Deprem sonrası sanayi, hizmet ve ticaret tesislerinde önemli hasarlar meydana gelmiştir. Yine Tablo 6’da gösterildiği üzere; bina, makine-teçhizat ve mamul, yarı mamul stok kayıpları göz önüne alındığında meydana gelen hasarların giderilmesi için 2,5 ile 4,5 milyar dolar arasında kaynağa ihtiyacı duyulmuştur. Köprü, otoyol, elektrik ve iletişim hatları gibi altyapıda oluşan zararları gidermek için ise 500 milyon dolar ile 1 milyar dolar arasında bir finansman gerekmiştir. Son olarak, alt sektörler itibariyle oluşabilecek üretim kayıpları da dikkate alındığında oluşan katma değer kaybı da 2-2,5 milyar dolar aralığında hesaplanmıştır.

Birincil Etkiler

Birincil etkiler, doğrudan ve dolaylı etkileri kapsamaktadır. Afetlerin kamu malvarlığı, ürün stokları, sermaye stokları, altyapı ve nüfus üzerindeki ekonomik etkileri doğrudan etkileridir. Dolaylı etkiler ise doğrudan etkilerin türevleri olup, afetlerden hemen sonra başlayıp birkaç yıla kadar sürebilen etkilerdir., Üretimde meydana gelen azalmalar ile su, ulaşım, iletişim gibi hizmetlerde yaşanan sorunlar dolaylı etkilere yol açmaktadır (Vermeiren, 1989).

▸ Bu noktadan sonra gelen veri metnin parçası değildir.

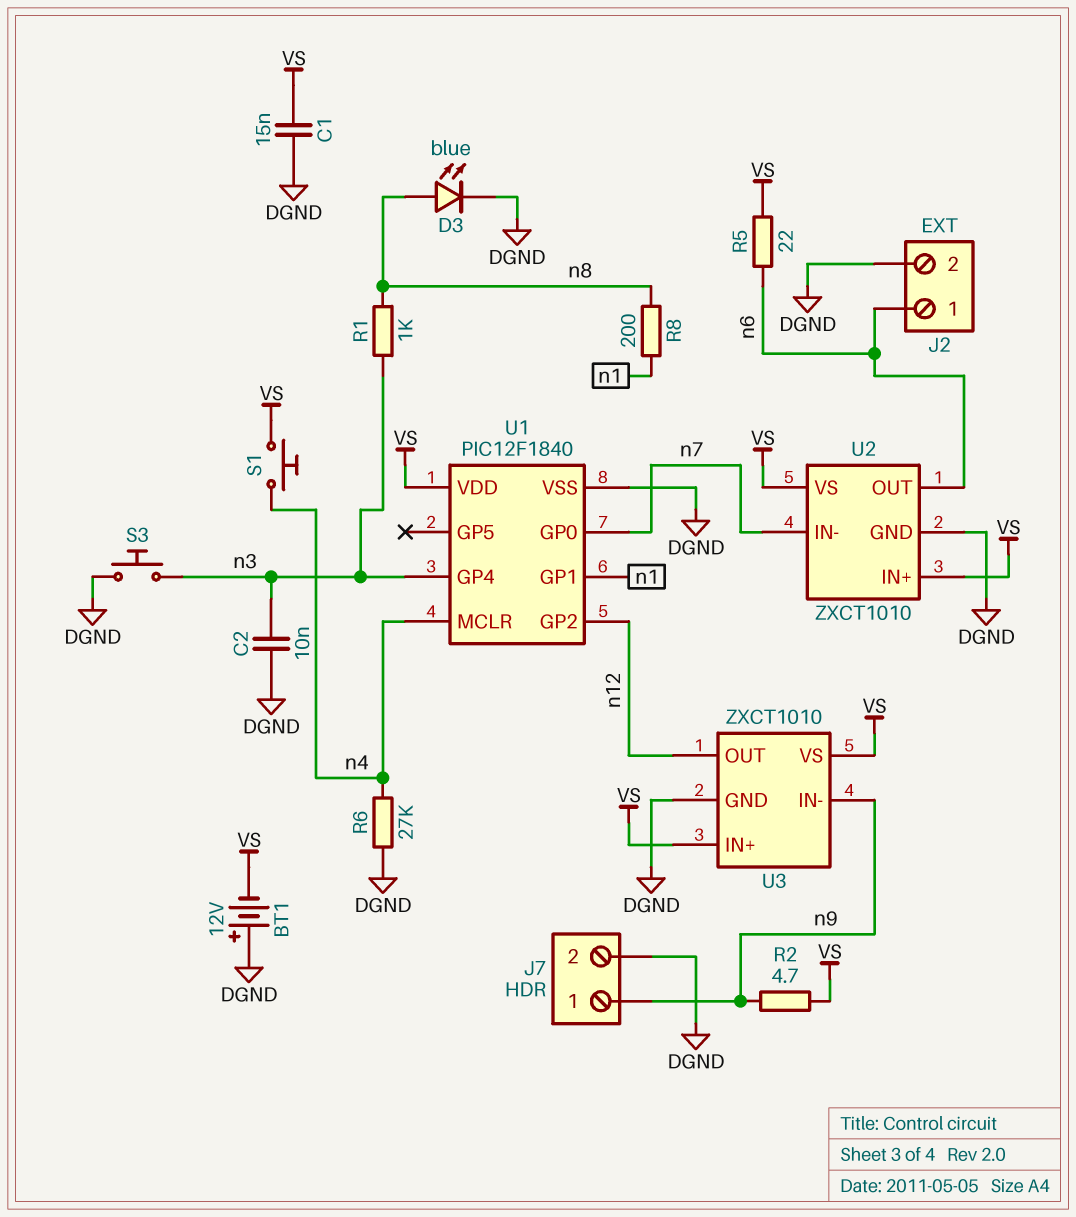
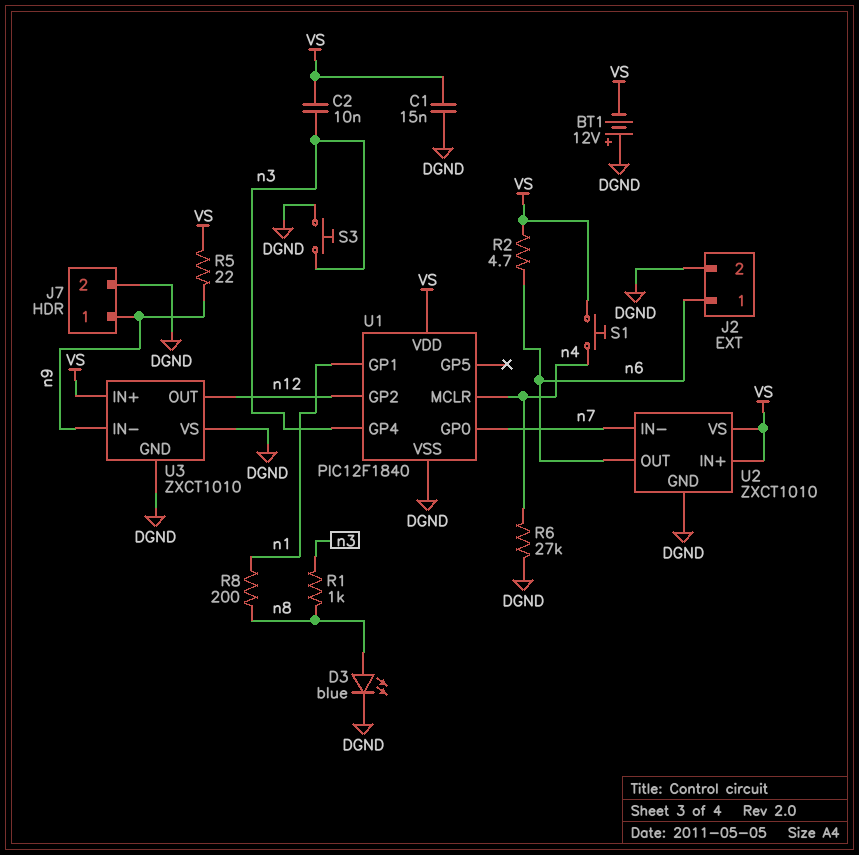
C2: 10nF (DGND, n3) -> 10nF (VS, n3)
R2: 4.7 (VS, n9) -> 4.7 (VS, n6)
R5: 22 (VS, n6) -> 22 (VS, n9)
U3 pin VS: VS -> DGND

Doğrudan ve dolaylı etkiler toplumun stok ve hareketli varlıklarına birlikte zarar verebilmektedir. Örneğin üretim ve dağıtım sistemi doğrudan veya dolaylı etkilerden zarar gördüğünde, sermaye stoku ve işgücünde meydana gelebilecek zararlar doğrudan etkilerden kaynaklanabilmektedir. Üretim sisteminde üzerindeki etkiler sonucu üretim seviyesi ve kalitesi düşebilmekte, dağıtım kanallarında meydana gelen aksaklıklar ise halk ile olan ilişkilere olumsuz yansıyabilmektedir. Bunlara bağlı olarak sosyal negatif etkiler meydana gelebilmektedir. Bu durum ise üretim, gelir, tasarruf, yatırım ve verimlilik üzerindeki etkiyi temsil etmektedir (Albala-Bertrand, 2000, s. 187).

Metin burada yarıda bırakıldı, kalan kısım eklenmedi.